A statewide crackdown on speeders gave drivers on Interstate 30 something new to worry about Tuesday as three state police troopers lay in wait between Benton and Little Rock. State police warned motorists March 13 that they planned to intensify enforcemen­t of the speed limit. But at least 3,542 drivers weren’t listening. That’s how many vehicles police stopped during the first 10 days of Operation Safe Speed, a get-tough program targeting 14 “hot spots” — most in 55-mph zones near cities — where drivers are most likely to speed.
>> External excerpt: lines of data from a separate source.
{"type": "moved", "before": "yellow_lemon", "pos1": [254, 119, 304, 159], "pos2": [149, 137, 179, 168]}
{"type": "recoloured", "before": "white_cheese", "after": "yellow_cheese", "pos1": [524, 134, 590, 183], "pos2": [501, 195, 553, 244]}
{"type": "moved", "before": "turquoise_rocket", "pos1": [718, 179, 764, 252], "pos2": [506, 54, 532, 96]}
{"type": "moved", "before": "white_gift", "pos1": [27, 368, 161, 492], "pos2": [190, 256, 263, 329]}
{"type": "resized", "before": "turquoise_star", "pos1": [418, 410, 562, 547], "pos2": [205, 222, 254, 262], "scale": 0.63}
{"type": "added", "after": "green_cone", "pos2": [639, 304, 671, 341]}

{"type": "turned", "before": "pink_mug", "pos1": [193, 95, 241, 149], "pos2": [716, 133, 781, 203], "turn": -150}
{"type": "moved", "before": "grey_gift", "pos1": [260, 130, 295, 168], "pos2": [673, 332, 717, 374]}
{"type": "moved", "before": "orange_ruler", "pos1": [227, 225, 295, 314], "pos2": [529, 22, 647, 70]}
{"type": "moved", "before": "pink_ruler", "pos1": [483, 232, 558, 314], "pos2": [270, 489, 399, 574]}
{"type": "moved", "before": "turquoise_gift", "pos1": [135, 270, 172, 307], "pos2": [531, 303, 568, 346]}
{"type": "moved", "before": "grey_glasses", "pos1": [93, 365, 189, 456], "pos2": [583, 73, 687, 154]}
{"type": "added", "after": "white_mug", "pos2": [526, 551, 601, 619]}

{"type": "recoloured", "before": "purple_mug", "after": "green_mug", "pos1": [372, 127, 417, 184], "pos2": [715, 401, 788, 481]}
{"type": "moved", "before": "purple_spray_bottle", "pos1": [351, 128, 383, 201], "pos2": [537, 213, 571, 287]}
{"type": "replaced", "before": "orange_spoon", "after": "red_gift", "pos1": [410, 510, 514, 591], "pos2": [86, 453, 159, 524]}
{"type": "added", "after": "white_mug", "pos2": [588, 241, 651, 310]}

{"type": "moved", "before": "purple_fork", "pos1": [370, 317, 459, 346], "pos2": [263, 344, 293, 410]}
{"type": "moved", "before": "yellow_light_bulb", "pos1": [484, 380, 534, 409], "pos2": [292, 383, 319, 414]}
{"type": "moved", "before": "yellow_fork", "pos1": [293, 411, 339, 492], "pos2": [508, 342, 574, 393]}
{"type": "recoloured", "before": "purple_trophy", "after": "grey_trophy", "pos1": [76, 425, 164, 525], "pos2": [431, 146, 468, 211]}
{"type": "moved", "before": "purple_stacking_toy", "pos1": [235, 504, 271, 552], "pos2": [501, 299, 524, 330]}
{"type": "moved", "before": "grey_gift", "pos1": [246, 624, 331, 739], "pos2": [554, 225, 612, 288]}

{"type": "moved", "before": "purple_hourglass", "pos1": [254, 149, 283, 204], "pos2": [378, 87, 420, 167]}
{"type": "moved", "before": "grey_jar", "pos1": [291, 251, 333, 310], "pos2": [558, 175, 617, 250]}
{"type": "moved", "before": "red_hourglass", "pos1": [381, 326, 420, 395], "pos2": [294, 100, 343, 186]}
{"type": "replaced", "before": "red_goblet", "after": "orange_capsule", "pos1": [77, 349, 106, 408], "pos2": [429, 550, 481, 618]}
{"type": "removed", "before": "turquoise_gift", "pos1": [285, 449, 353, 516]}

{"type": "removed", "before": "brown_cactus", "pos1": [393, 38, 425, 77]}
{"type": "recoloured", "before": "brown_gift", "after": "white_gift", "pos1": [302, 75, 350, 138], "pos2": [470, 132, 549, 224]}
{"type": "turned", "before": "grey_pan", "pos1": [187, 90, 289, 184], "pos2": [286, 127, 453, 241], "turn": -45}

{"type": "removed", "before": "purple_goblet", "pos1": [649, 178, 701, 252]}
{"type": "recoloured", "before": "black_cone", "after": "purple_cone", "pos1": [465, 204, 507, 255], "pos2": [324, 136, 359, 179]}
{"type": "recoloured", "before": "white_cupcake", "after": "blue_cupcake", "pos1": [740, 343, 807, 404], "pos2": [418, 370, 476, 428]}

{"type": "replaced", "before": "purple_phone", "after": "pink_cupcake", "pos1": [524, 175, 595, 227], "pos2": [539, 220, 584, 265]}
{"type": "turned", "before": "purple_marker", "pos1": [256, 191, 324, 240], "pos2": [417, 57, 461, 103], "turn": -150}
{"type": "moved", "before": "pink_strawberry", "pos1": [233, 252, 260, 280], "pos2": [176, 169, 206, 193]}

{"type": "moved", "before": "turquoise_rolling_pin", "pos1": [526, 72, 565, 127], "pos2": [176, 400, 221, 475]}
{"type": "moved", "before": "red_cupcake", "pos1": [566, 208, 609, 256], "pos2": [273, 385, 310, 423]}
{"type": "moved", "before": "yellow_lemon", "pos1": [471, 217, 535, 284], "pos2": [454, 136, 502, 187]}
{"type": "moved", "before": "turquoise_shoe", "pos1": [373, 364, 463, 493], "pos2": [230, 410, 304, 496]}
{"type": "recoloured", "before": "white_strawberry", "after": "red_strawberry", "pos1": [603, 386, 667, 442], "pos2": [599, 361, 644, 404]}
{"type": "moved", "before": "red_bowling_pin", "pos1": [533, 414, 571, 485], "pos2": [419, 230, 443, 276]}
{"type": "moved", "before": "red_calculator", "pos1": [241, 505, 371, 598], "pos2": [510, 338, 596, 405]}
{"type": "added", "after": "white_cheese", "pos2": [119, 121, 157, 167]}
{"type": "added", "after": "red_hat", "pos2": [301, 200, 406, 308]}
Police cited or arrested nearly all 3,542 drivers after getting orders to turn up the heat on traffic violators.

10 YEARS AGO

March 29, 2010

The Newport School District’s new $14.5 million elementary school will have electronic interactiv­e whiteboard­s in each classroom, video hookups and 125,000 feet of space. But it won’t have a two lane paved road when it opens in April. Delays in laying a 2-mile connector road between Arkansas 18 and Arkansas 384 will leave the school an island in a sea of cotton and soybean fields. Teachers and staff members will have to use a gravel constructi­on road to get to the school this spring when they begin hauling in furniture and setting up classrooms. If the paved highway to the new building is not ready in August when classes start for the 880 students, the school will stagger the times buses arrive and leave, and the times parents drop off and pick up children to cut down on the number of vehicles on the road. The city can widen the gravel road to accommodat­e that school traffic.